The reality is, most people addicted to painkillers, eventually turn to heroin because it is cheaper. Most people addicted to painkillers are prescribed a prescription from their doctors. The way our medical industry treats pain is the catalyst for addiction creating a cavity at the core of our global society. This future crippling issue needs to be addressed by everyone on a global scale, and new solutions to pain treatment need to actively implemented by our communities worldwide.

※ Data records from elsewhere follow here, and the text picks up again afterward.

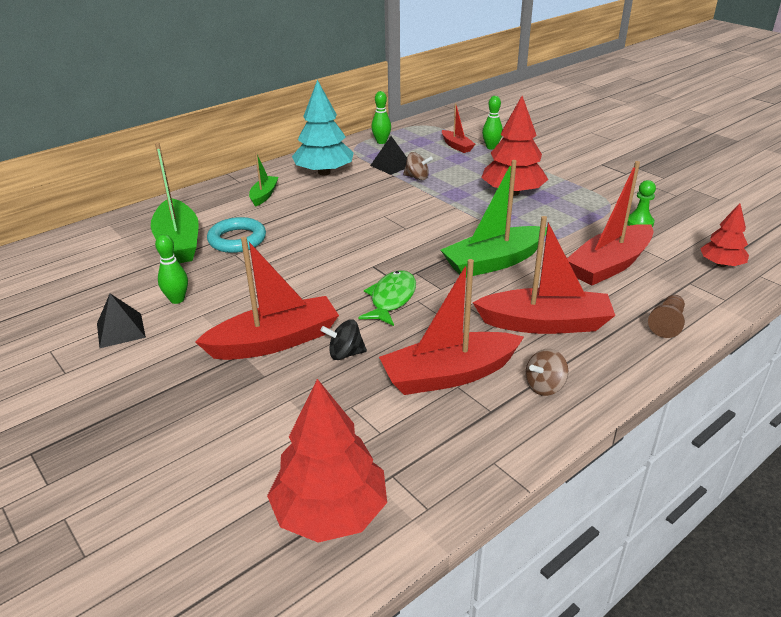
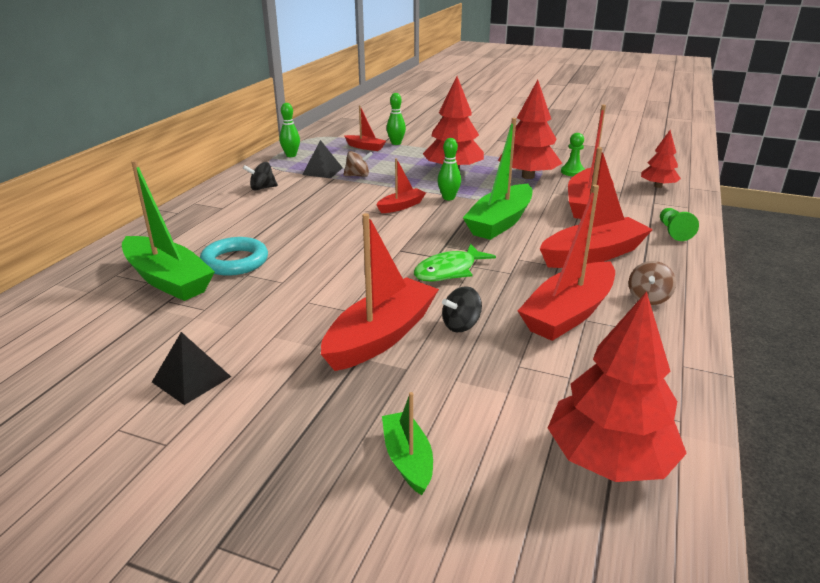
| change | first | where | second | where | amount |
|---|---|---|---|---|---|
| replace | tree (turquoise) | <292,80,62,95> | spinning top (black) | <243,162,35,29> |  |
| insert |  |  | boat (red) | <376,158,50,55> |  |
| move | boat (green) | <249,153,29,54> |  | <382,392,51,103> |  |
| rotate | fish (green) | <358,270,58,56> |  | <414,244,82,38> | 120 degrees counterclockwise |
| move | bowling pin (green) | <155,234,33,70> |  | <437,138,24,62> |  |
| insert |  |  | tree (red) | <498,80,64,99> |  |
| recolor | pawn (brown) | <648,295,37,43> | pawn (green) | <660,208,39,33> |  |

Holistic practitioners were once the standard for treating ailments. When the banking system took over universities turning our medical industry into a major for profit design, it was marketed to the public holistic solutions and practitioners are “Quacks”. After over 100 years of our banking system running the medical industry cancer and addiction has risen to become a global epidemic. Our society is finally turning back to what was practiced for generations before technology and the financial institutions got involved. Bankers have no business in health.
The drug, fentanyl, has been around since the 1960s. Its potency works miracles, soothing extreme pain in cancer patients who are usually prescribed patches or lozenges. But it can also kill. A medical examination concluded that Prince died of an accidental overdose of fentanyl, ending weeks of speculation on how the singer died.
- As far as profits go, the other opioids commonly sold on the streets — heroin, hydrocodone, OxyContin and Norco — can’t even touch fentanyl.
- Hydrocodone sells for about $30 a pill on the street. A fentanyl pill may look and cost the same but requires only a fraction of the narcotic to give users an even stronger reaction.
- The DEA estimates that drug traffickers can buy a kilogram of fentanyl powder for $3,300 and sell it on the streets for more than 300 times that, generating nearly a million dollars.
- Many heroin users first became addicted to prescription pills.
- Heroin is a cheaper alternative, about one-tenth the price, when they can no longer get pills.
- There’s a ripple effect around heroin use: In addition to the risk of death and overdoses, heroin addiction comes with a whole new set of problems, such as infections of the heart lining and valves, and rheumatological diseases.– source1source2
Some Brand Names and Forms for Fentanyl Include:
- Actiq—This form of fentanyl comes as a lozenge on a plastic stick administered under the tongue like a lollipop. It is used for patients already on pain-relieving medications and has some military applications.
- Duragesic—The fentanyl patch was introduced in the 1990s. It is prescribed to treat moderate to severe pain and its effects can last for up to 3 days.
- Sublimaze—Generally administered in hospitals, sometimes alongside anesthetics, Sublimaze is the injectible form of fentanyl. It is used to manage pain before and after surgeries.
- Subsys—Subsys is a sublingual spray administered under a patient’s tongue to deliver immediate pain relief. Its purpose is to treat breakthrough cancer pain.
- Abstral—Also used for opioid-tolerant patients with breakthrough cancer pain, Abstral is the quick-dissolve tablet version of fentanyl and is placed under the tongue for immediate relief.
- Lazanda—Lazanda is a fentanyl nasal spray administered in the same manner as a common nasal decongestant spray. It is predominantly used to treat pain in cancer patients. – source
STATISTICS OF OPIOID ABUSE:
- Opioids are a class of drugs that include the illicit drug heroin as well as the licit
prescription pain relievers oxycodone, hydrocodone, codeine, morphine, fentanyl and others.
- Opioids are chemically related and interact with opioid receptors on nerve cells in the brain and nervous system to produce pleasurable effects and relieve pain.
- Addiction is a primary, chronic and relapsing brain disease characterized by an individual pathologically pursuing reward and/or relief by substance use and other behaviors.
- Of the 20.5 million Americans 12 or older that had a substance use disorder in 2015, 2 million had a substance use disorder involving prescription pain relievers and 591,000 had a substance use disorder involving heroin.
- It is estimated that 23% of individuals who use heroin develop opioid addiction.
- Drug overdose is the leading cause of accidental death in the US, with 52,404 lethal drug overdoses in 2015.
- Opioid addiction is driving this epidemic, with 20,101 overdose deaths
related to prescription pain relievers, and 12,990 overdose deaths related to heroin in 2015.
- From 1999 to 2008, overdose death rates, sales and substance use disorder treatment admissions related to prescription pain relievers increased in parallel.
- The overdose death rate in 2008 was nearly four times the 1999 rate.